Miyamoto Musashi captured in his writing, 'The Book of Five Rings' (written 1643 A.D.), a key difference in the oriental and occidental mindset. In western culture we are often encouraged to do everything well, and to focus on those things that we do not naturally do well to improve upon them. This with the idea that we will become more well-rounded. Just think of what students go through with college applications in the western world as an example. Regardless of how good you are at math or science, writing or art, you have to show that you were involved in clubs, sports, and school politics to get placed in some of the best schools.

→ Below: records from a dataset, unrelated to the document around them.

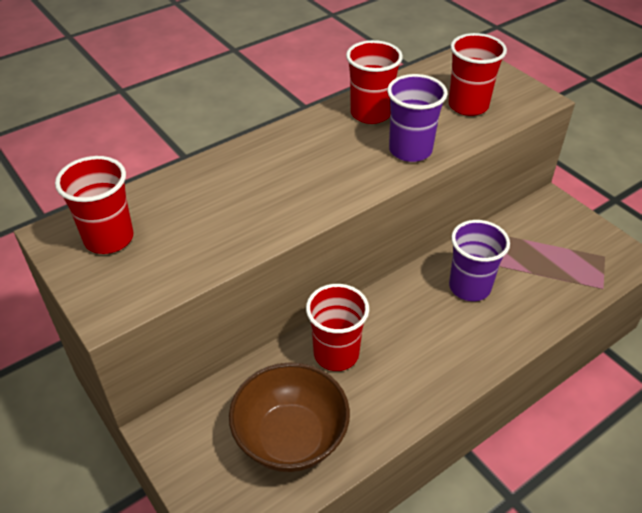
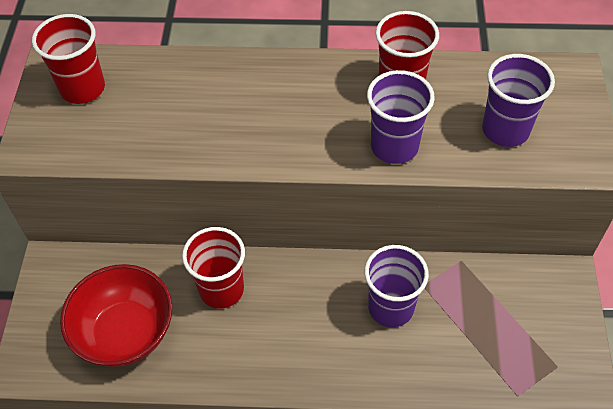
camera: 40 degrees right, 10 degrees up
(290, 437) = (125, 332): brown bowl -> red bowl
(468, 106) = (505, 130): red cup -> purple cup

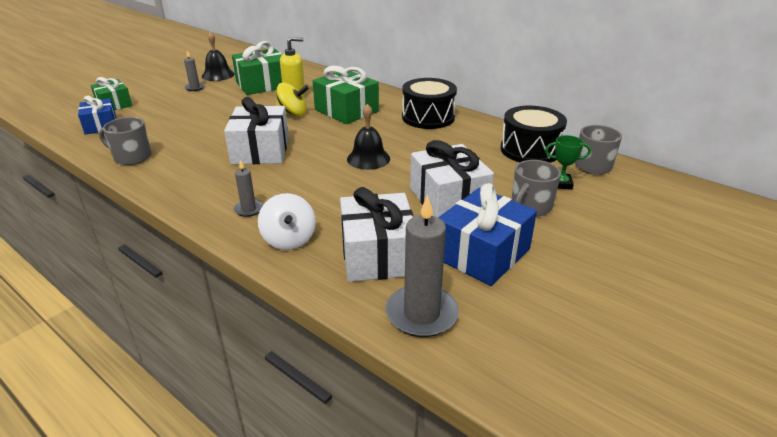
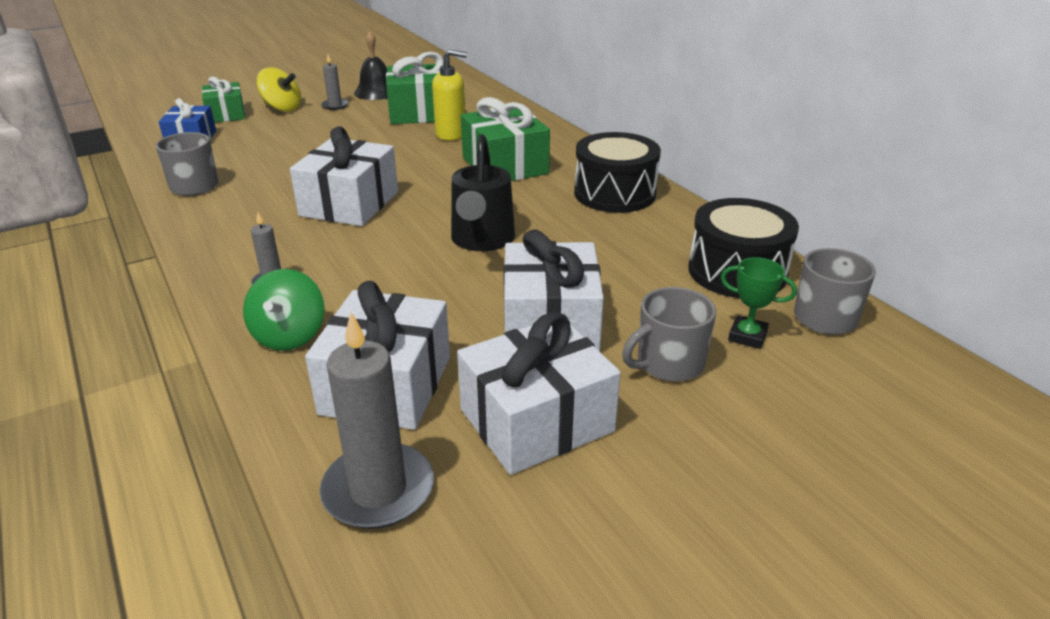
camera: 20 degrees right, 0 degrees up
(289, 239) = (289, 335): white spinning top -> green spinning top
(293, 114) = (430, 159): yellow spinning top -> yellow spinning top (282, 108)
(368, 158) = (482, 240): black bell -> black watering can
(482, 253) = (536, 420): blue gift -> white gift

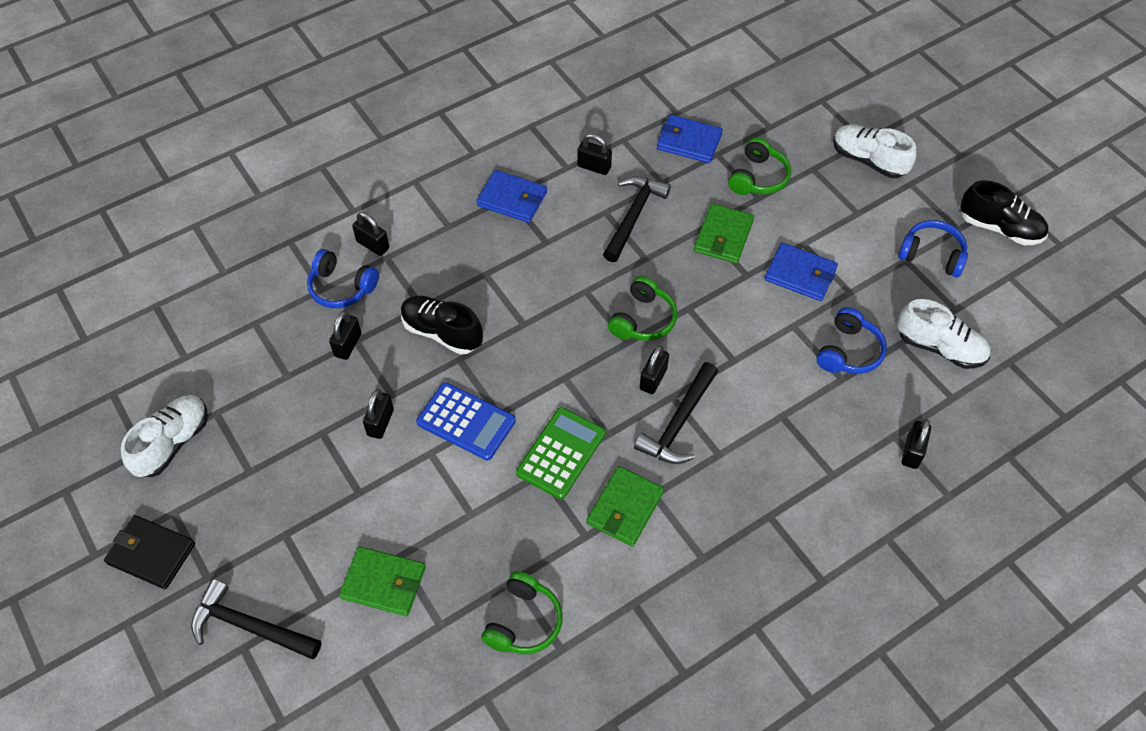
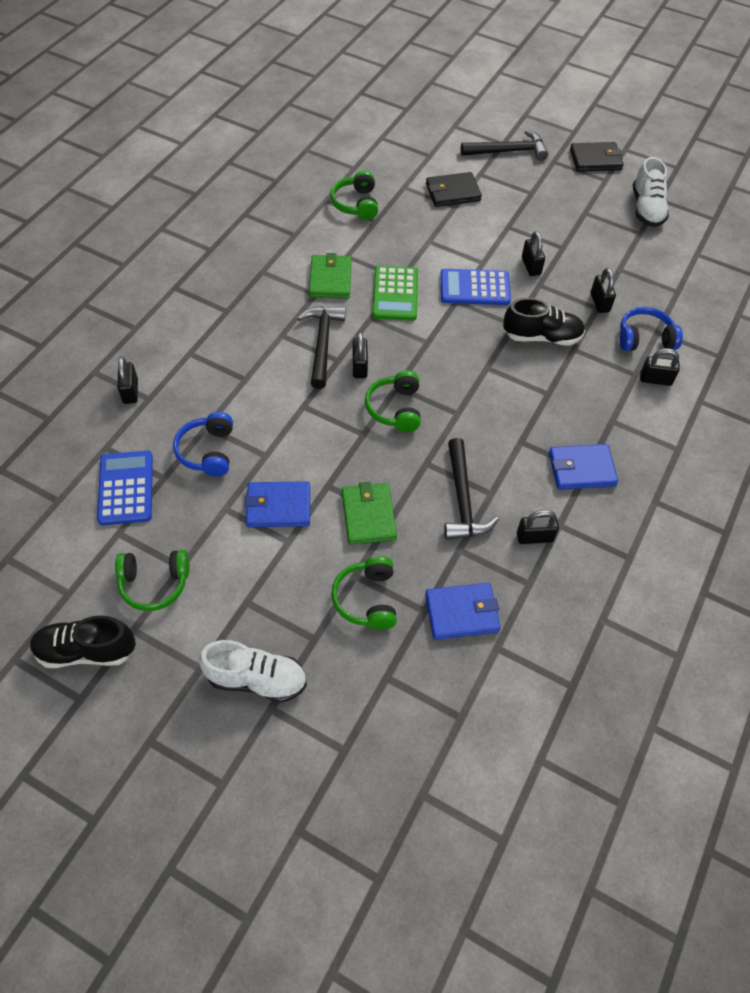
camera: 150 degrees right, 0 degrees up
(383, 583) = (452, 192): green wallet -> black wallet
(931, 255) = (154, 583): blue headphones -> green headphones
(939, 347) = (126, 488): white shoe -> blue calculator

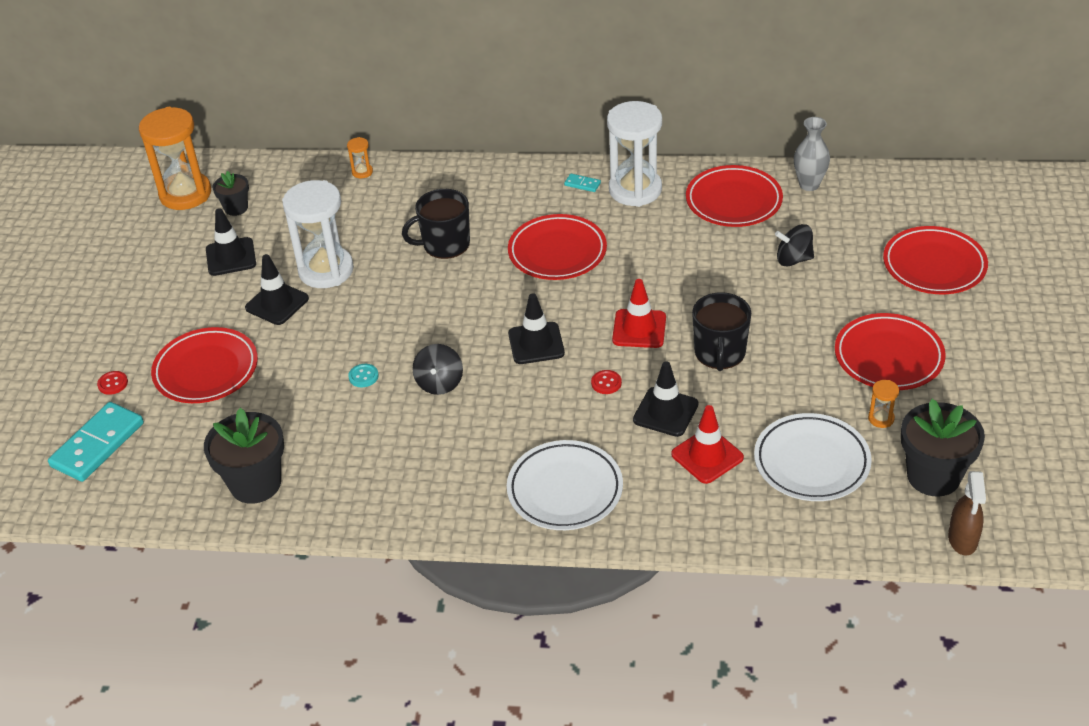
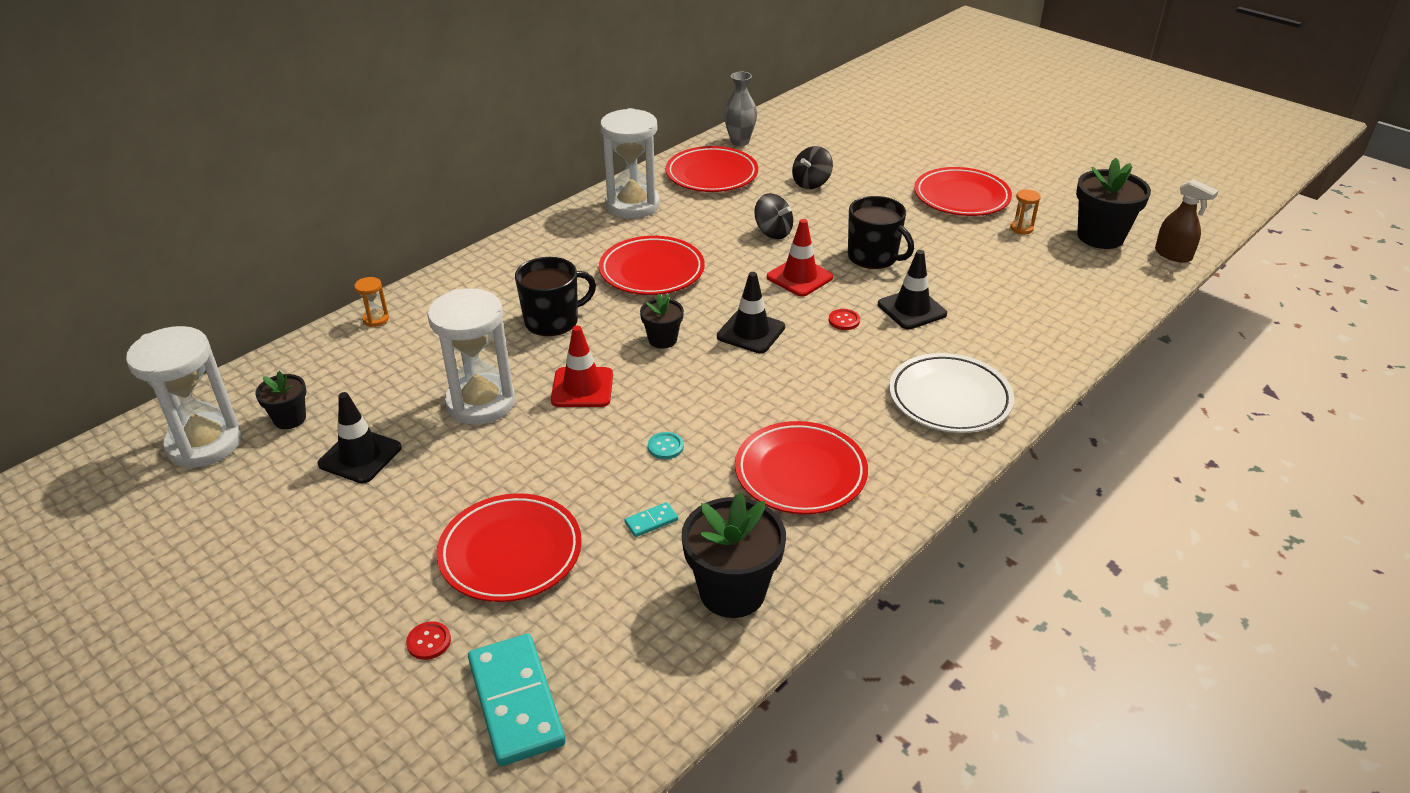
camera: 55 degrees left, 5 degrees down
(185, 194) = (204, 444): orange hourglass -> white hourglass
(277, 303) = (480, 456): black traffic cone -> none
(439, 383) = (733, 405): black spinning top -> black spinning top (773, 232)
(445, 244) = (553, 320): black mug -> black mug turned 135 degrees counterclockwise
(479, 307) = (662, 340): none -> black flower pot
(582, 184) = (587, 223): turquoise domino -> turquoise domino (651, 521)
(707, 456) = (983, 314): red traffic cone -> red traffic cone (582, 388)
(811, 462) = (1037, 274): white plate -> none
(934, 265) = (890, 141): red plate -> red plate (800, 473)

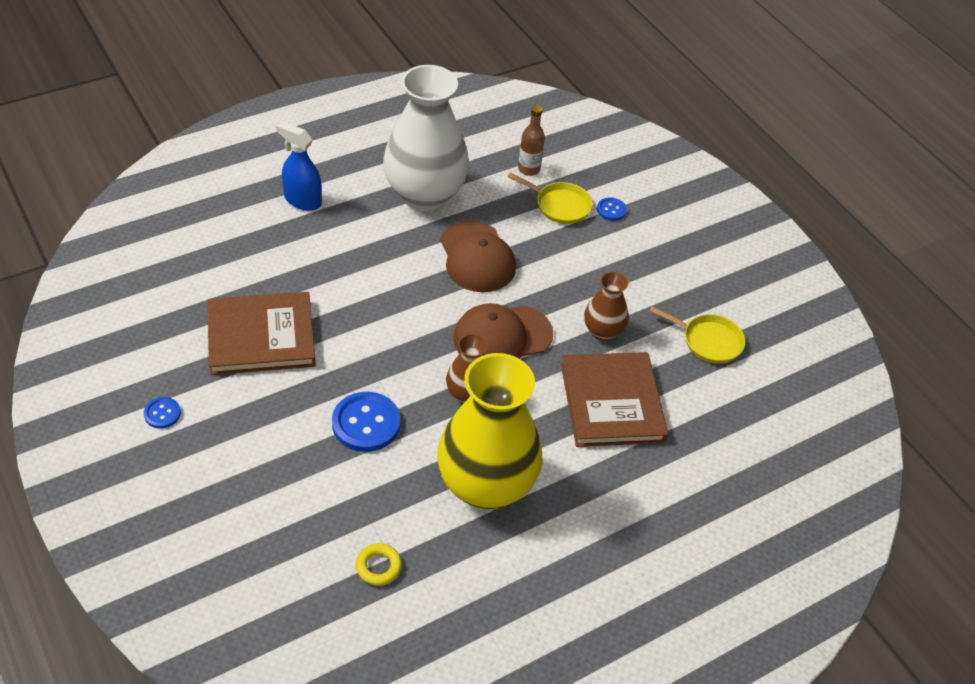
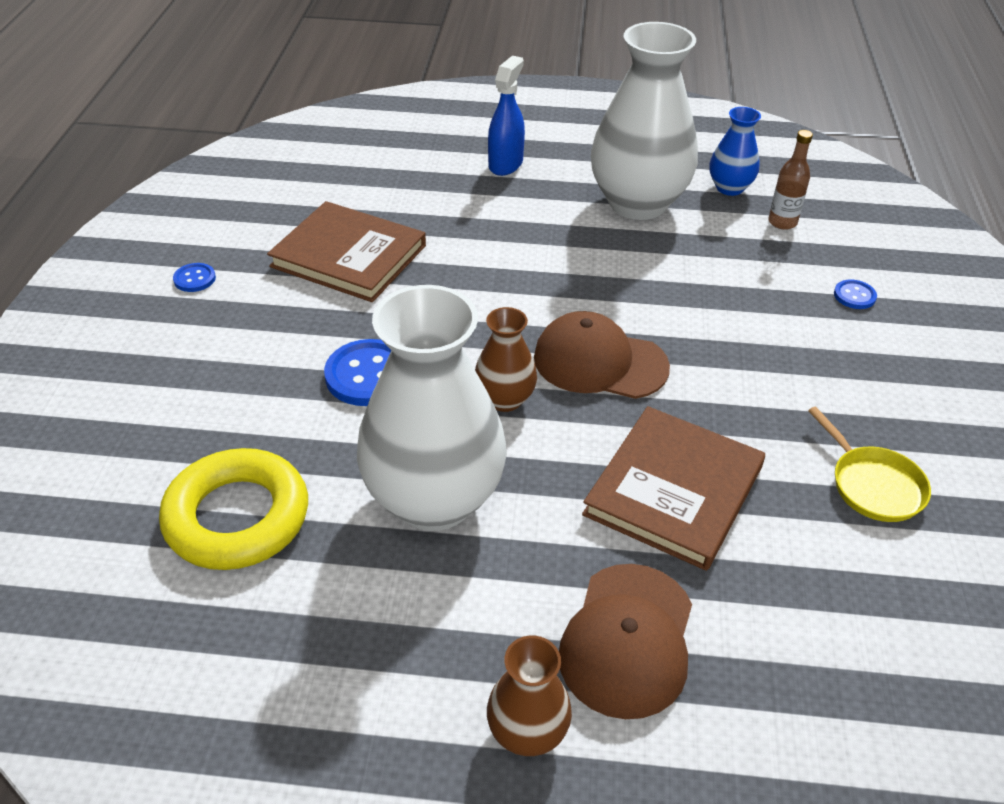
camera: 40 degrees right, 5 degrees down
(302, 200) = (505, 164): blue spray bottle -> blue spray bottle turned 45 degrees clockwise
(378, 566) = (237, 517): yellow ring -> yellow ring, size x2.35
(474, 154) = (729, 188): none -> blue vase
(477, 257) = (642, 278): brown cap -> brown cap (627, 640)
(486, 485) = (434, 499): yellow vase -> white vase
(560, 205) = (790, 268): yellow pan -> none
(602, 331) = (731, 410): brown vase -> brown vase (527, 732)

In the eastern culture the practiced study of one thing is more often prized over general knowledge. Each person has their role in society and each person is expected to perform that role with the highest of skill, regardless of how exalted or menial the task might be. In 'The Book of Five Rings,' Musashi says in reference to the study of the art of the sword... "This is something that requires thorough examination, with a thousand days of practice for training and ten thousand days of practice for refinement." Ten thousand days is roughly thirty years of deliberate practice and devotion, which leaves little other time for alternate study.

The idea of this concentrated study is that through this one art, you will know all others. The implication is that the mastery of one art allows the practitioner to understand the interconnectedness of events and objects and similarities in all things and that truth is easier to find this way than in dabbling and being distracted with ten thousand different arts.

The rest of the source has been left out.